Filmmaker Peter Rosen got very good access to Keillor’s home and work while shooting The Man on the Radio. As he told our film-festival audience, and as is apparent from the movie, Rosen was a fly on the wall. Rosen and his video equipment would stay in the room with Keillor while he worked, to the point where Keillor would begin talking to himself, apparently unaware that Rosen was still listening in. Rosen occasionally uses these internal monologues over video footage of Keillor going about his business. Keillor rides in a cab or walks the streets of New York, a monologue from another time and place running on the soundtrack.

Future students of Keillor may find something in these 89 minutes
Future students of Keillor may find something in these 89 minutes

But a fly on a wall is limited in what he can learn. He can’t ask questions, steer the conversation, or challenge someone who is telling a lie. He can only observe. I am not a fan of the talking-head documentary, but The Man on the Radio might have benefitted from some direct questions. Rosen seems unable to tell his story very directly. For example, Keillor doesn’t mention the red shoes, and Rosen never asks, so we’re left not knowing the meaning of the title.

Likewise, Keillor has occasionally made the news for his divorces and marriages. Most recently he made news for a tiff with his neighbors. Rosen doesn’t bring any of this up — not that I necessarily want to hear dirt on the avuncular old liberal — but those are the kinds of things an audience ( my festival audience, in fact) might have wanted to know. In the Q&A with Rosen, these were the first questions asked.

Genius at Work

What the movie does present is a peek into how Keillor’s work habits (big, heavy laptop - always on, Keillor focused and oblivious to the rest of the world, lips moving as his internal voice leaks out) and his relationship with his colleagues (high expectations, little direction, friendly but impersonal).
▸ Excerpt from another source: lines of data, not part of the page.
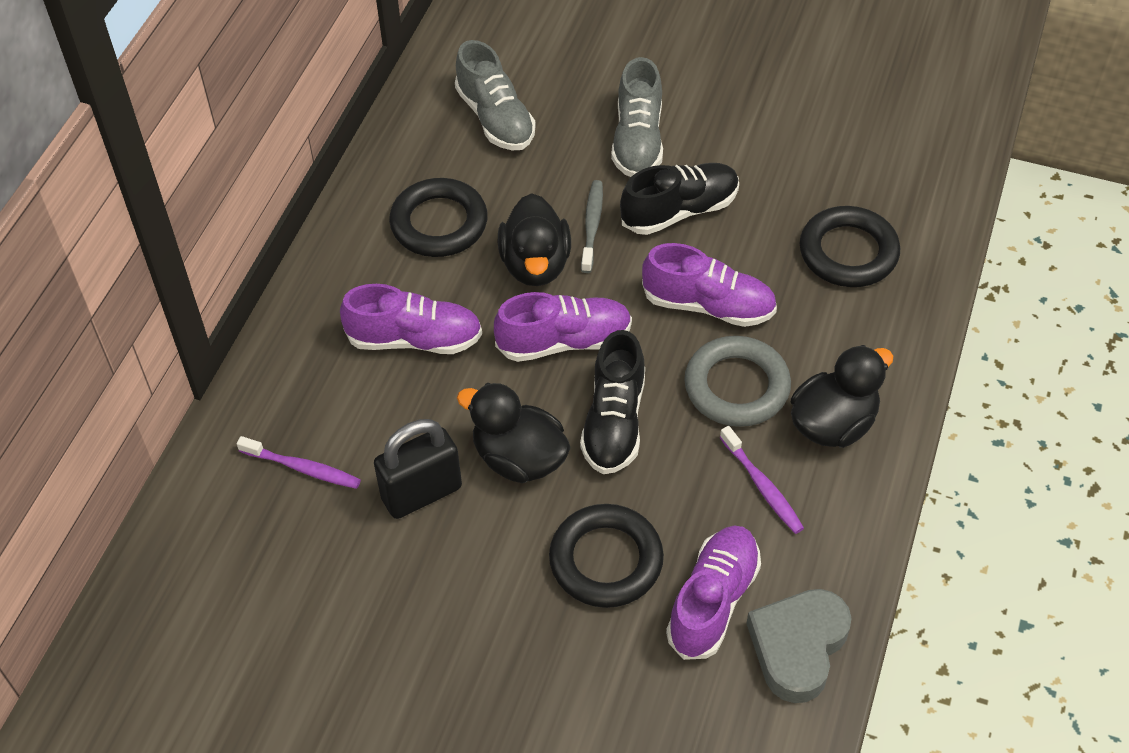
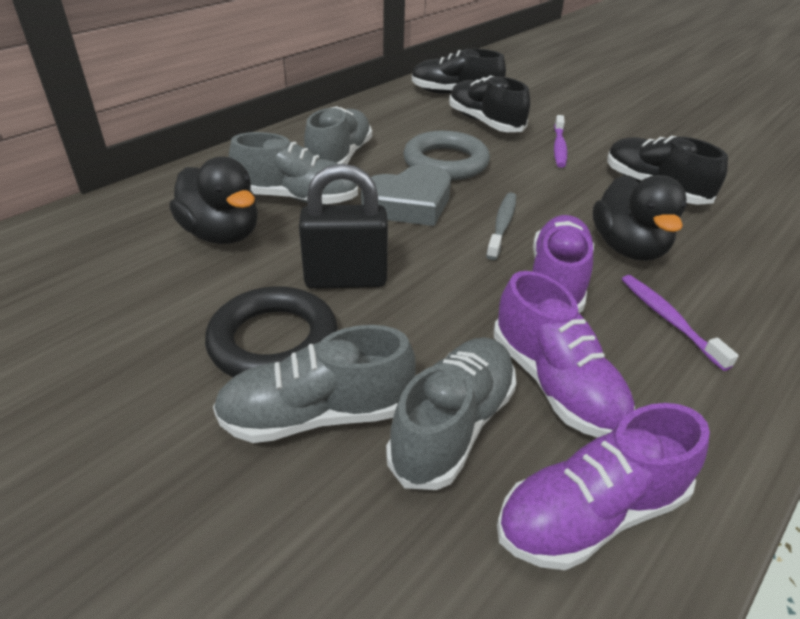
black duck: 3 -> 2
black ring: 3 -> 1
black shoe: 2 -> 3
grey shoe: 2 -> 4
purple shoe: 4 -> 3

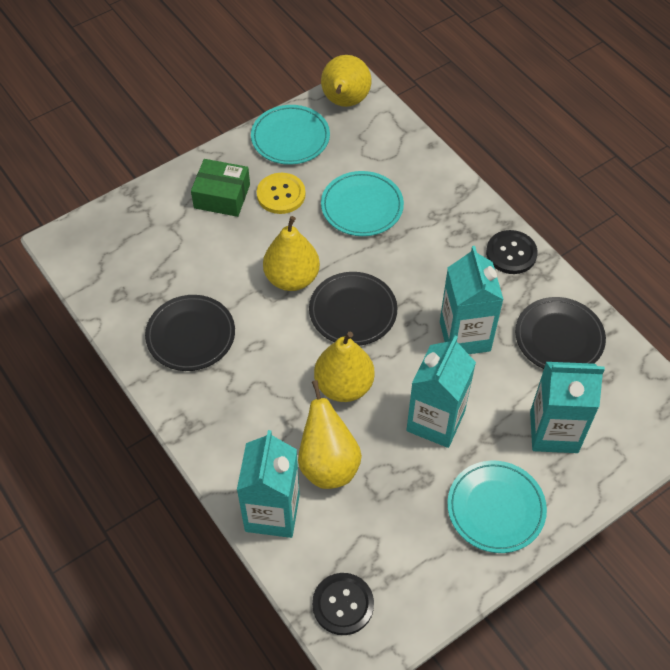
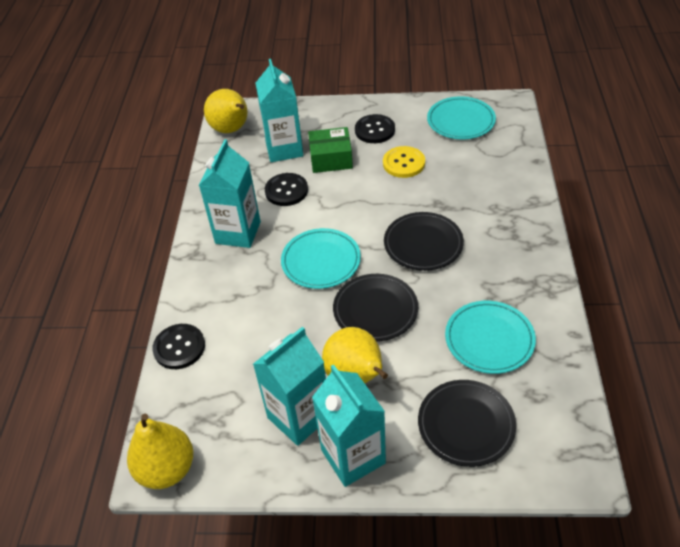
black button: 2 -> 3
yellow pear: 4 -> 3

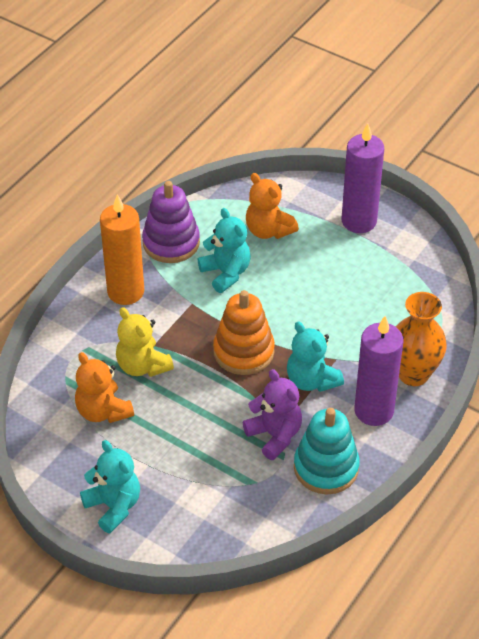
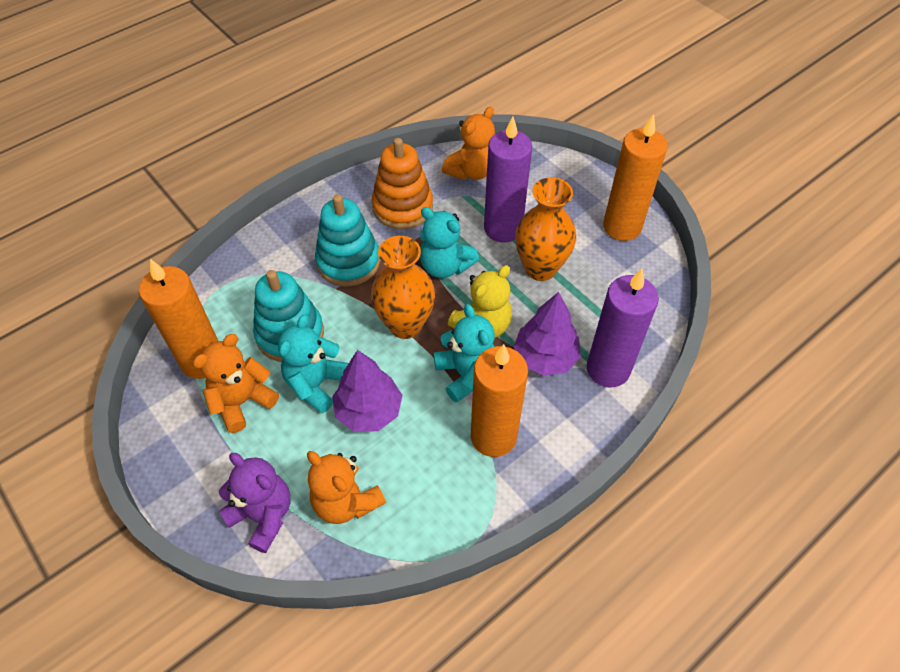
orange candle: 1 -> 3
orange teddy bear: 2 -> 3
orange vase: 1 -> 2
purple stacking toy: 1 -> 0
purple tree: 0 -> 2
turquoise stacking toy: 1 -> 2

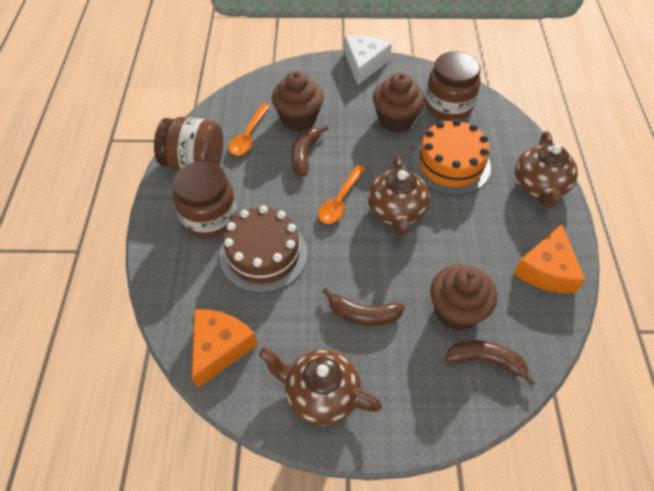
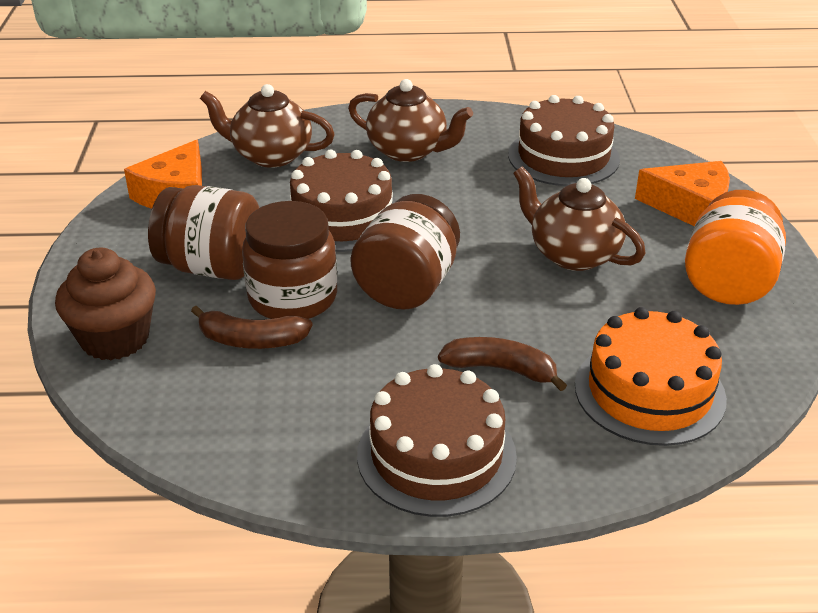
brown banana: 3 -> 2
brown cake: 1 -> 3
brown cupcake: 3 -> 1
orange jar: 0 -> 1
orange spoon: 2 -> 0
white cheese: 1 -> 0

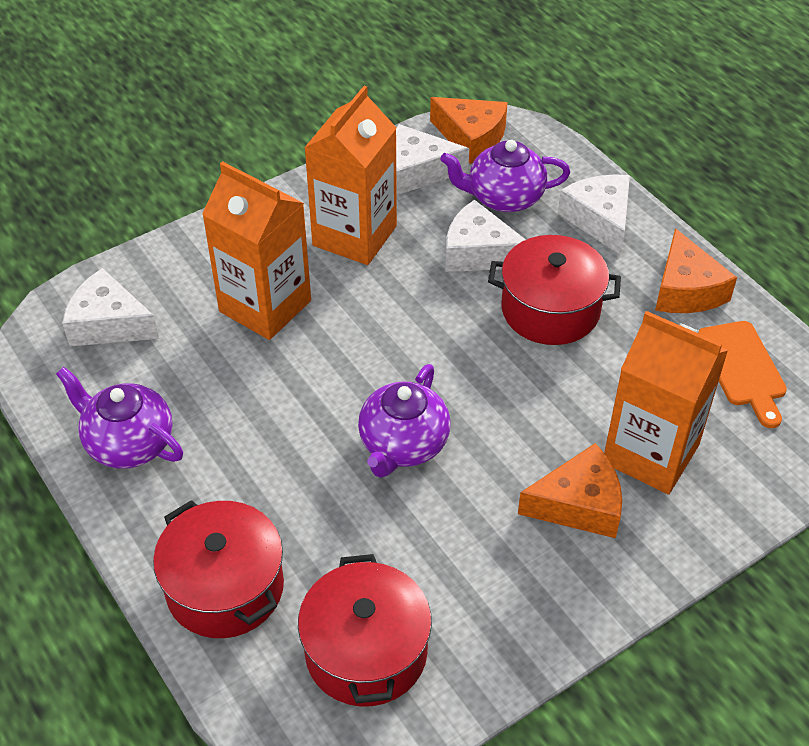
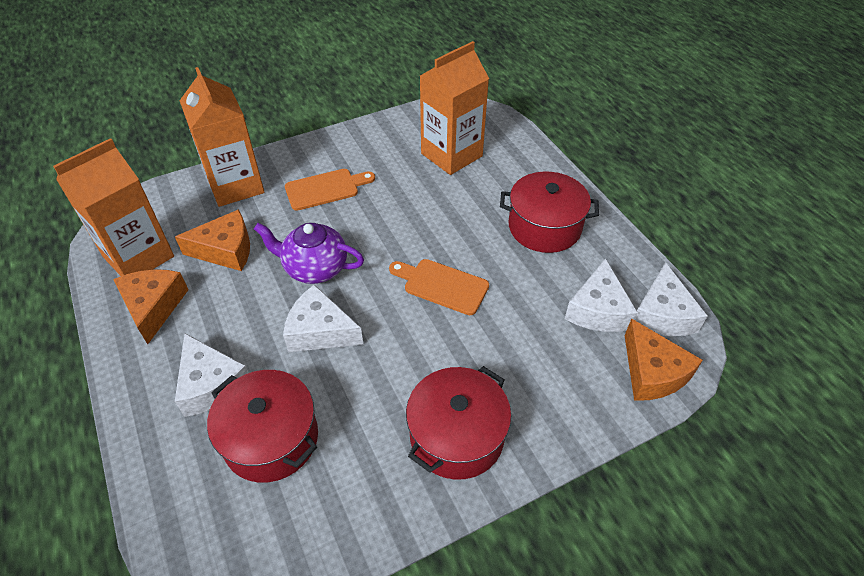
orange cutting board: 1 -> 2
purple teapot: 3 -> 1

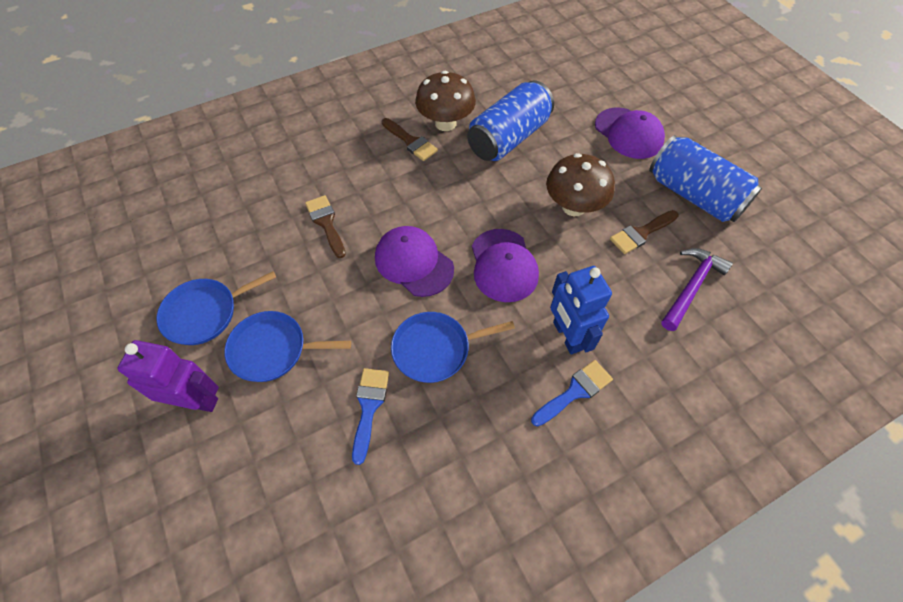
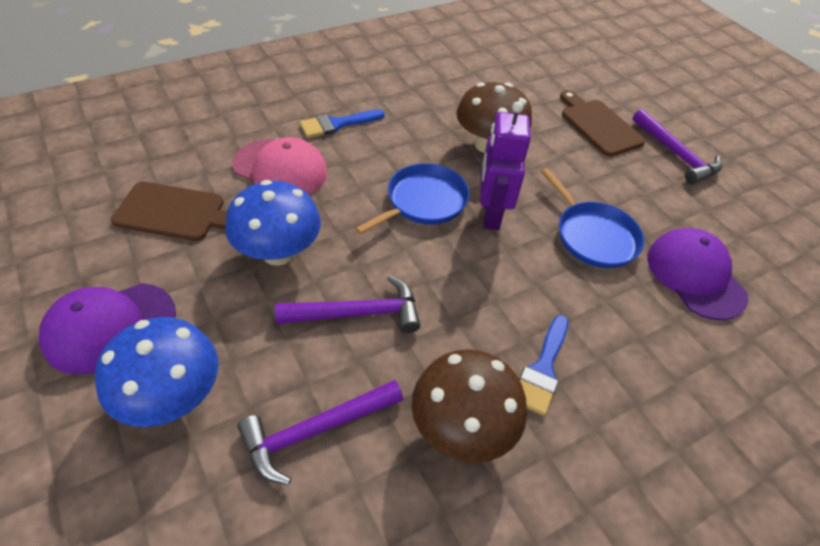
blue can: 2 -> 0
blue mushroom: 0 -> 2
blue pan: 3 -> 2
blue robot: 1 -> 0
brown brush: 3 -> 0
brown cutting board: 0 -> 2
pink cap: 0 -> 1
purple cap: 3 -> 2
purple hammer: 1 -> 3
One of the more interesting and telling moments is a scene centered around a duet with Jearlyn Steele, a short, heavy black woman in flashy and colorful clothes, contrasting starkly with the tall gangly white man in the non-chromatic suit. Visually, they couldn’t be more different. But they have a common Christian heritage that taught them both the same hymns, and they can share a stage and sound like they are perfectly matched. But after the show, Steele acknowledges that as good as they are together, she doesn’t feel like she knows him. She knows his stage persona, but she doesn’t know his private self.

One for the Ages

For a fan of the show such as me, the movie is almost as entertaining as listening to the show, except for the montages of disjointed video under unrelated audio, which feel like filler. And some of the most interesting anecdotes came from the filmmaker’s Q&A rather than from the film (for example, Rosen recalled that Altman told him he considered Garrison Keillor one of the few true geniuses he had ever worked with).

Add that all up and you get 90 minutes of documentary (compared to a two-hour show on the radio), that’s slightly less entertaining. Maybe that doesn’t equal a very strong recommendation.

But recall the Robert Altman movie called “A Prairie Home Companion,” written by Keillor. It’s about the death of the radio show and its host’s stoic acceptance of its passing. It’s a sad theme for a man who is still going strong, but since Keillor himself brought it up, he might rest a little easier knowing that Rosen’s documentary will give future fans and students a snapshot of the man in the red shoes. Maybe they’ll find something in the 90-minute movie that’s not in Keillor’s thousands of hours of radio broadcasts.

They just won’t find out why he wears those red shoes.